Alignment procedure from Roman K7TXL

  1.  Disconnect antenna from ubitx, or better, find an unused part of the band with just hiss, no other signals
  2. Run audio out from ubitx into PC/Mac/Linux audio in
  3. Run spectrum analyzer and configure it to listen to the audio in
  4. Turn up volume on ubitx until levels are reasonably high but not clipping in the spectrum analyzer
  5. For the ubitx 5 (not the earlier versions), you will want to set the BFO somewhere around 11.055-11.056 MHz as a starting point.
  6. I am going to presume that you started with the BFO frequency on the high side, say 11.057 and you are lowering it. As you do so, you should see on the spectrum analyzer that the noise’s high frequency roll off frequency increase. At some point it will no longer get any higher no matter what you do with the BFO value. The point you want is right as you touch that max value. You might have to back off and watch the max value decrease, then adjusting again until you find the maximum.
  7. Save the BFO frequency using the PTT where you get maximum high frequency response. Roman found that the BFO frequency was about 1.5-2 kHz lower than the frequency where he got the most “bass” response in his headphones, thus the final result had less bass response.
  8. If you have an SDR, you can double-check your results: Run ubitx into a dummy load and have an SDR with separate tiny (or no) antenna nearby, either run WSJT-X “Tune”, or a single frequency of audio into the ubitx mic. The SDR will likely be sensitive enough to pick up stray RF (even with the dummy load) and you should be able to see only one, not two spikes on the display (make sure you zoom in maximum to a narrow bandwidth view).
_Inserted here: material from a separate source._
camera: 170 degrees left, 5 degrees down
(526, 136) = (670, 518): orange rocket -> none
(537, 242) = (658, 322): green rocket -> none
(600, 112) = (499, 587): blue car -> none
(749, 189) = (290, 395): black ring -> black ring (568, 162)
After this adjustment, Roman has managed to make a few longer distance FT8 contacts, i.e. Seattle to Alaska on 40m.


Using uBITx Memory Manager with the HF Signals v4.3 Firmware

Remi F1MQJ has modified the manufacturer’s v4.3 original firmware (published on may 23 2018) to include communication with KD8CEC memory manager.  
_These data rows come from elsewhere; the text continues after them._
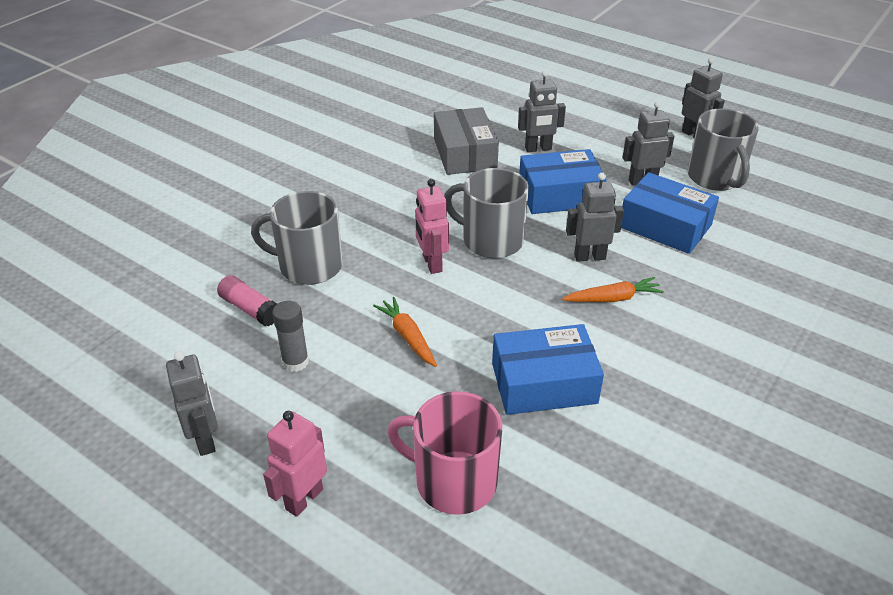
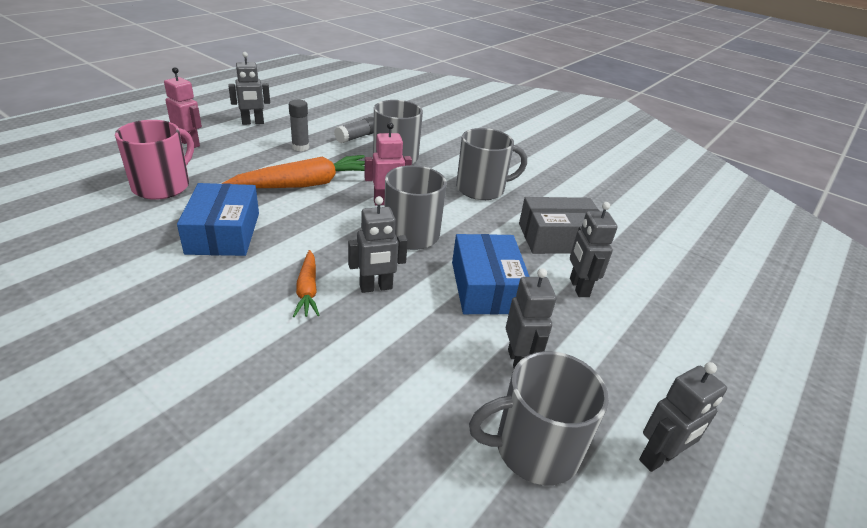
camera: 90 degrees right, 5 degrees down
(250, 309) = (357, 137): pink glue stick -> grey glue stick
(380, 197) = (481, 189): none -> grey mug
(407, 337) = (305, 184): orange carrot -> orange carrot, size x1.87
(589, 256) = (376, 287): grey robot -> grey robot turned 75 degrees clockwise
(665, 226) = (421, 359): blue box -> none

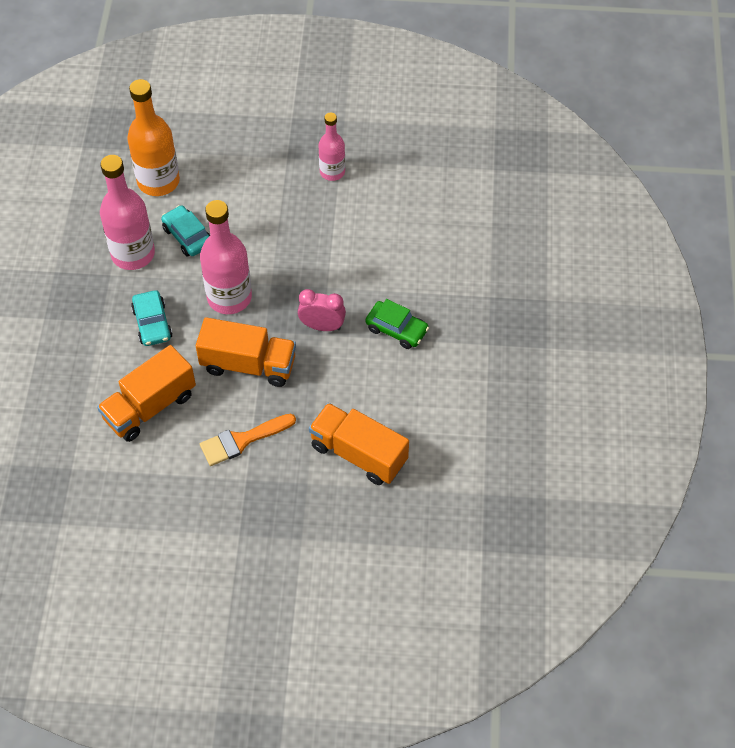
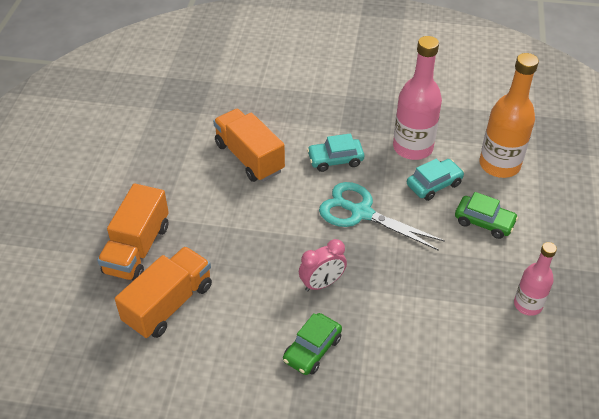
camera: 95 degrees right, 10 degrees down
(229, 297) = (361, 213): pink bottle -> turquoise scissors
(237, 198) = (484, 222): none -> green car
(242, 440) = (203, 217): orange brush -> none
(248, 364) = (283, 224): orange truck -> orange truck (137, 249)
(322, 326) = (322, 283): pink clock -> pink clock turned 45 degrees clockwise

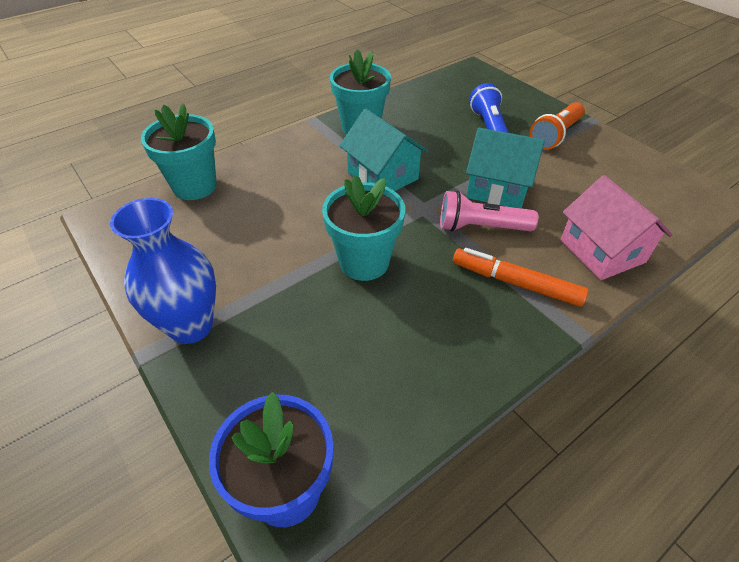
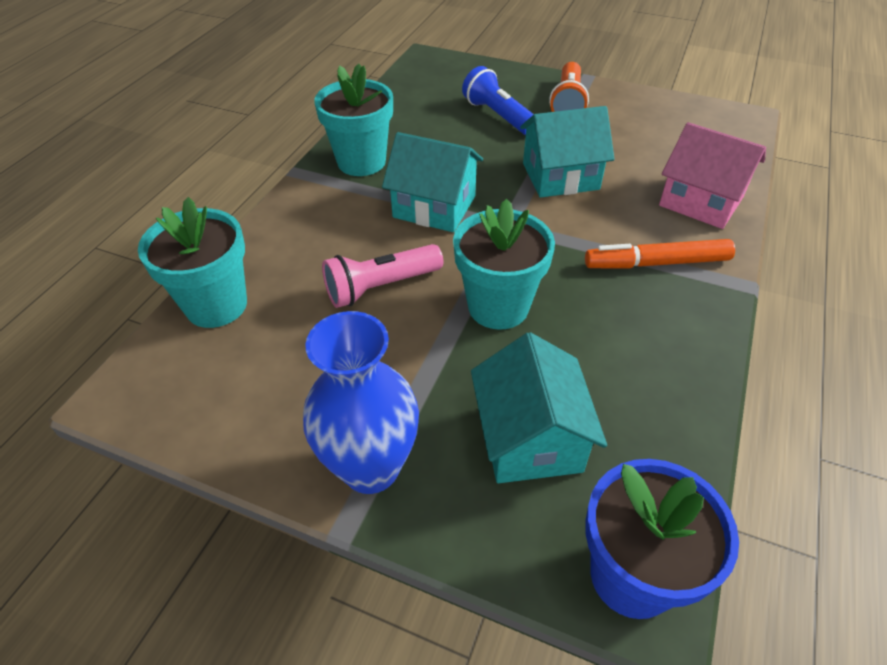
camera: 30 degrees left, 0 degrees up
(303, 360) = (530, 438): none -> turquoise house
(480, 227) = (579, 222): pink flashlight -> pink flashlight (380, 287)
This could be very useful for those wanting to stick with the HF Signals latest firmware, while making it easier to view or update initialisation settings, such as calibration of frequency or setting the BFO injection point, in the original firmware.

Modifications are the same as those described by Ian KD8CEC  here but are adapted to the HF Signals V4.3 original firmware.
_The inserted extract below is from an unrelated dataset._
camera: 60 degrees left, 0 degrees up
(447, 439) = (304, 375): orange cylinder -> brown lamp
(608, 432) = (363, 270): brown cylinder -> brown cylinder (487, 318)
The file removes all text after .ino in your firmware directory replacing the original ubitx_cat.ino file.   

You can access this file at the following URL:

How will you know you need to calibrate your BFO?

  1. Tune to 7074 using LSB. You should hear nothing.
  2. Change to USB and you should hear all kinds of PSK and other digital modes. If you hear these signals in LSB then your BFO frequency is not correct, and may even be placed on the wrong side of the passband.

My BFO was way off after I first tried to calibrate it. I then started over with mine at 996.4 and ended up at 996.7. If yours is a long way off from that then I’ll bet you hear psk at 7074 when in LSB.


Calibrating your uBITx

Many constructors have had issues calibrating their µBITx.

To begin with, you have to figure out how to get into the expanded “Settings” menu.  Push on the encoder, and select “Settings”.  Wait for the menu to exit automatically.  Then press the encoder again and in turning the dial you should see the additional menu items displayed.

Jacob AG7CT has documented the steps he takes to calibrate his µBITx:

  1. Tune to WWV on the dial
  2. Enter menu
  3. Turn setup on
  4. Reenter menu turn to and select calibrate
  5. Zerobeat the WWV carrier. (May be difficult if BFO is too far off.)
  6. Click PTT.
  7. Click encoder, select set BFO.
  8. Zero the sideband off WWV.
  9. Click PTT to set.
  10. Click encoder, turn setup off.
  11. Wait more than 10 seconds to ensure setting are saved before removing power.